EVAGLIP® Tablet 10 mg/5 mg: Each film-coated tablet contains Empagliflozin INN 10 mg and Linagliptin INN 5 mg.
EVAGLIP® Tablet 25 mg/5 mg: Each film-coated tablet contains Empagliflozin INN 25 mg and Linagliptin INN 5 mg.
EVAGLIP® is a combination of empagliflozin and linagliptin. Both are oral diabetes medicines that help control blood sugar levels.
As an adjunct to diet and exercise, EVAGLIP® is used to improve glycemic control in adults with type 2 diabetes mellitus when treatment with both empagliflozin and linagliptin is appropriate.
The recommended dose of EVAGLIP® is 10 mg empagliflozin/5 mg linagliptin once daily in the morning, with or without food.

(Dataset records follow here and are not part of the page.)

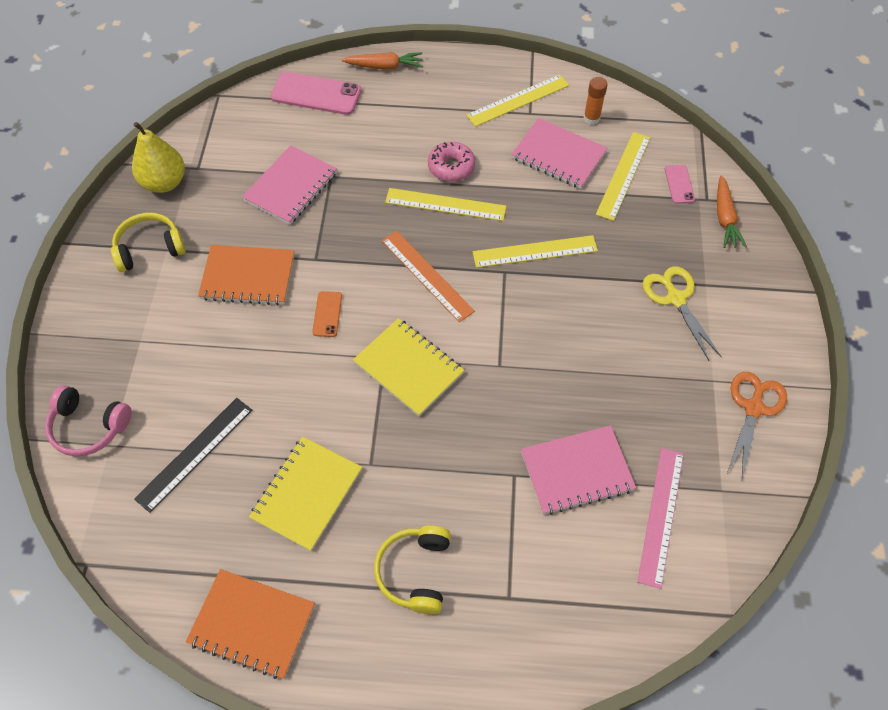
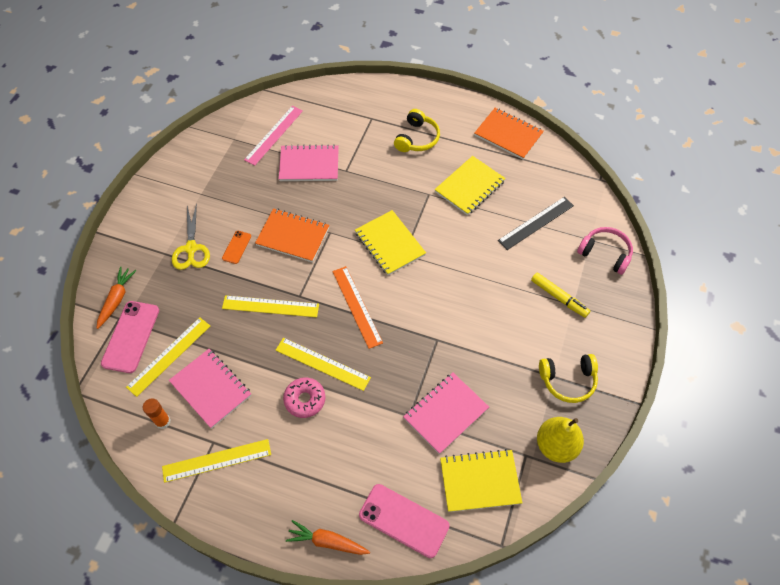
camera: 165 degrees left, 0 degrees up
(160, 346) = (558, 297): none -> yellow marker
(245, 137) = (480, 481): none -> yellow notebook
(248, 277) = (491, 337): orange notebook -> orange notebook (293, 236)
(327, 314) = (436, 293): orange phone -> orange phone (237, 247)
(679, 184) = (131, 336): pink phone -> pink phone, size x1.92
(753, 408) = (187, 174): orange scissors -> none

In patients tolerating EVAGLIP®, the dose may be increased to 25 mg empagliflozin/5 mg linagliptin once daily.
EVAGLIP® is contraindicated in patients with:
A history of hypersensitivity reactions to linagliptin, empagliflozin, or any components of the medication.
Severe renal impairment, end-stage renal disease, or dialysis.
Pancreatitis: Post-marketing reports indicate a risk of acute pancreatitis, including fatal cases. Discontinue EVAGLIP® if pancreatitis is suspected.
Hypotension: Assess and correct volume status before starting EVAGLIP®, especially in patients with renal impairment, low systolic blood pressure, elderly patients, or those on diuretics. Monitor for hypotension during therapy.
Renal Impairment: Monitor renal function regularly, with more frequent checks in patients with an eGFR below 60 mL/min/1.73 m².
Hypoglycemia: Reduce the dose of insulin or insulin secretagogues when starting EVAGLIP® to decrease the risk of hypoglycemia.
Genital Mycotic Infections: Monitor and treat as needed.
Urinary Tract Infections: Monitor and treat as needed.
Hypersensitivity: If hypersensitivity reactions occur, discontinue EVAGLIP® immediately, investigate other causes, and initiate alternative diabetes treatment.
Increased LDL-C: Monitor and treat elevated LDL-C levels as appropriate.
Macrovascular Outcomes: No clinical studies conclusively demonstrate that EVAGLIP® reduces macrovascular risk.
Possible side effects include:
Urinary tract infections, upper respiratory tract infections, common cold symptoms, genital yeast infections, increased urination, joint pain, nausea, runny or stuffy nose, and diarrhea.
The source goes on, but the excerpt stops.